TP: A lot of the time, a character is based on two or three different people.
MS: But the voice is one thing, and the drawing’s another.
How did you decide which one of you would do which voice?
TP: When it started out, there was no difference between Stan and Kyle. By the second short film, we were like, let’s make Kyle a Jew. That was the complaint about them when the show first came out, that Stan and Kyle were really similar, and they sounded kinda the same, and were just kinda the same kid. There’s nuance between them now after fifteen years, but they’re still two best friends who share a lot of the same thinking, and talk the same way.
When we hear them now, do we hear the voices exactly as you record them, or are they sped up?
TP: They’re digitally sped up.
What’s the division of labor between the two of you, and how has that changed over the years?
TP: In a lot of ways, it’s the same.

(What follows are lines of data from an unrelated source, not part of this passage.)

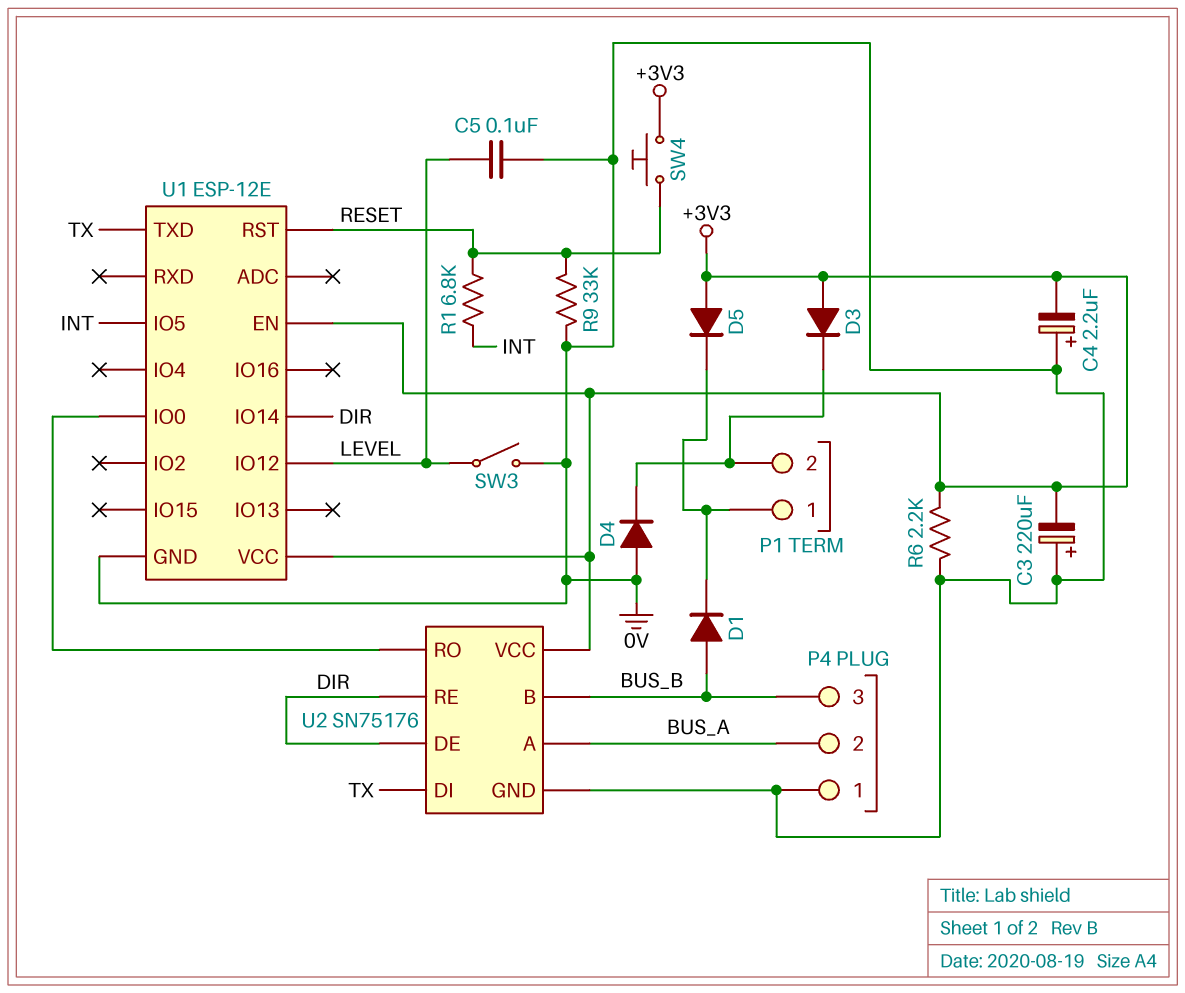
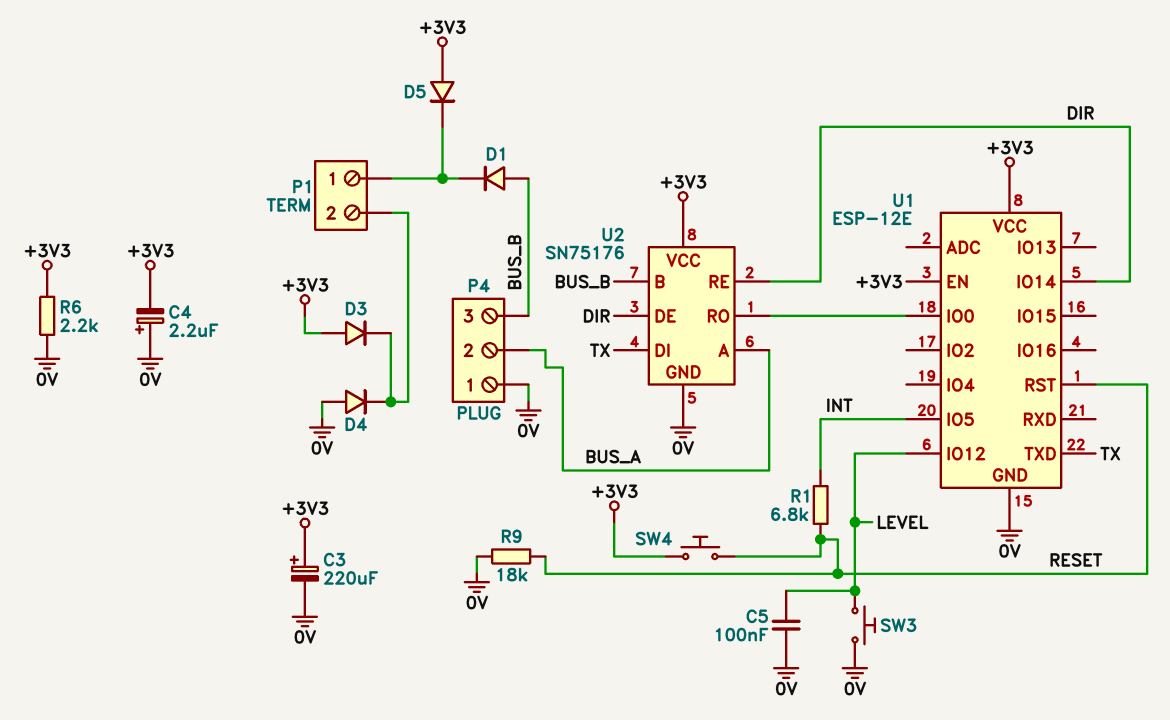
C3: 220uF (plus 0V, minus +3V3) -> 220uF (plus +3V3, minus 0V)
R9: 33k (0V, RESET) -> 18k (0V, RESET)
SW3: switch (0V, LEVEL) -> button (0V, LEVEL)

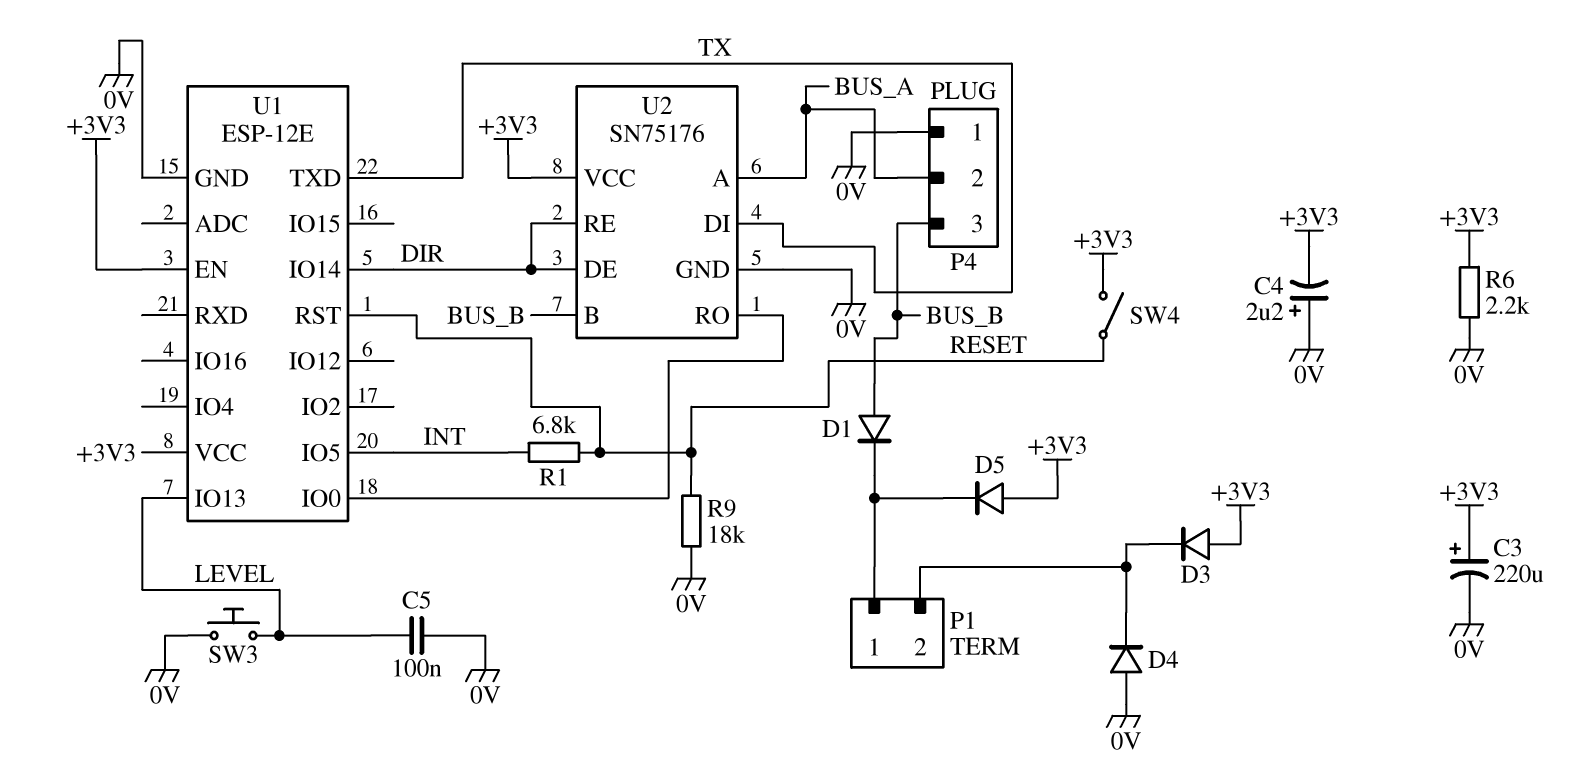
SW4: button (+3V3, RESET) -> switch (+3V3, RESET)
U1 pin IO12: LEVEL -> none
U1 pin IO13: none -> LEVEL

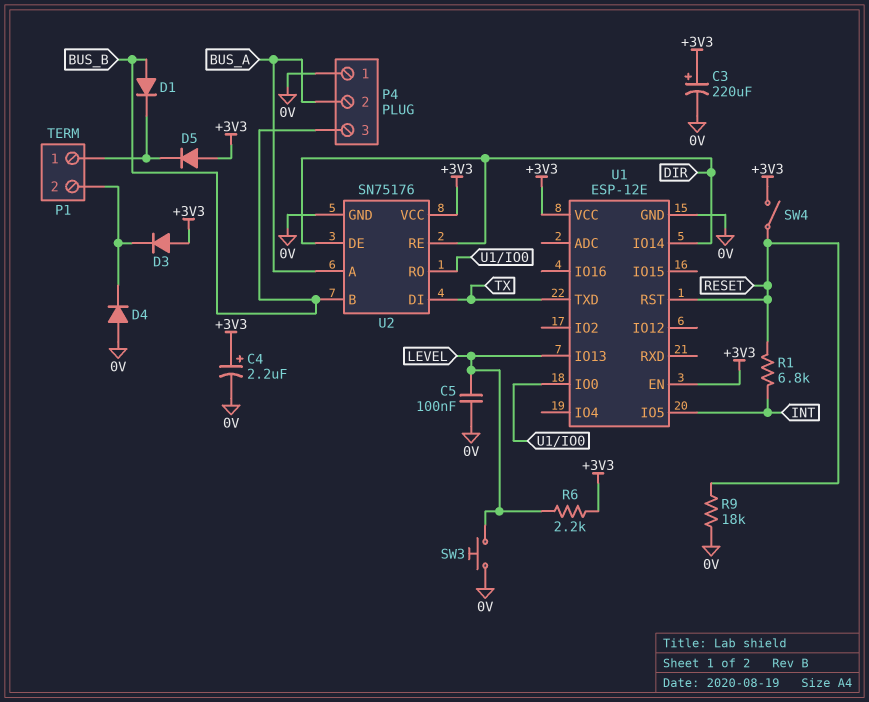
C4: 2.2uF (plus 0V, minus +3V3) -> 2.2uF (plus +3V3, minus 0V)
R6: 2.2k (+3V3, 0V) -> 2.2k (+3V3, LEVEL)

It started as just the two of us making each other laugh, doing the voices back to each other and stuff like that. At the heart of what we do, that’s still what it is.
MS: Trey still directs every episode. I deal a little more with the business stuff, but the real meat of it is the two of us in that writer’s room, trying to come up with ideas.
You’ve amazed people at times by commenting on news events just days after they occur, starting with the Elian Gonzalez episode. How do you do that, and how do you decide when that should be done?
MS: We can do it because we do the show in six days. So if something happens on Saturday, we can react to it in our show that airs on Wednesday. But there’s a flip side to that. With Elian Gonzalez, that was great, because we had that iconic image. Instead of having to get into the issue, we just made fun of that image of the guy with the gun. But the problem with doing really topical stuff is that we’re also within the news cycle – like, something else could come out the day after we do the episode that makes it like, oh, we didn’t know, and then we’re on the wrong side of it. So we don’t do it that often. We do it less often than people think we do, because it resonates so hard when we do it. We did it when they killed Saddam, and when they killed Osama.
TP: But what’s crazy in that episode was, we had the episode eighty percent done, and we were like, oh, we can put a little reference to that in. But then people were like, oh, did you see what they were saying in the show. It was this whole metaphor for Osama bin Laden. And we’re like, no. It wasn’t.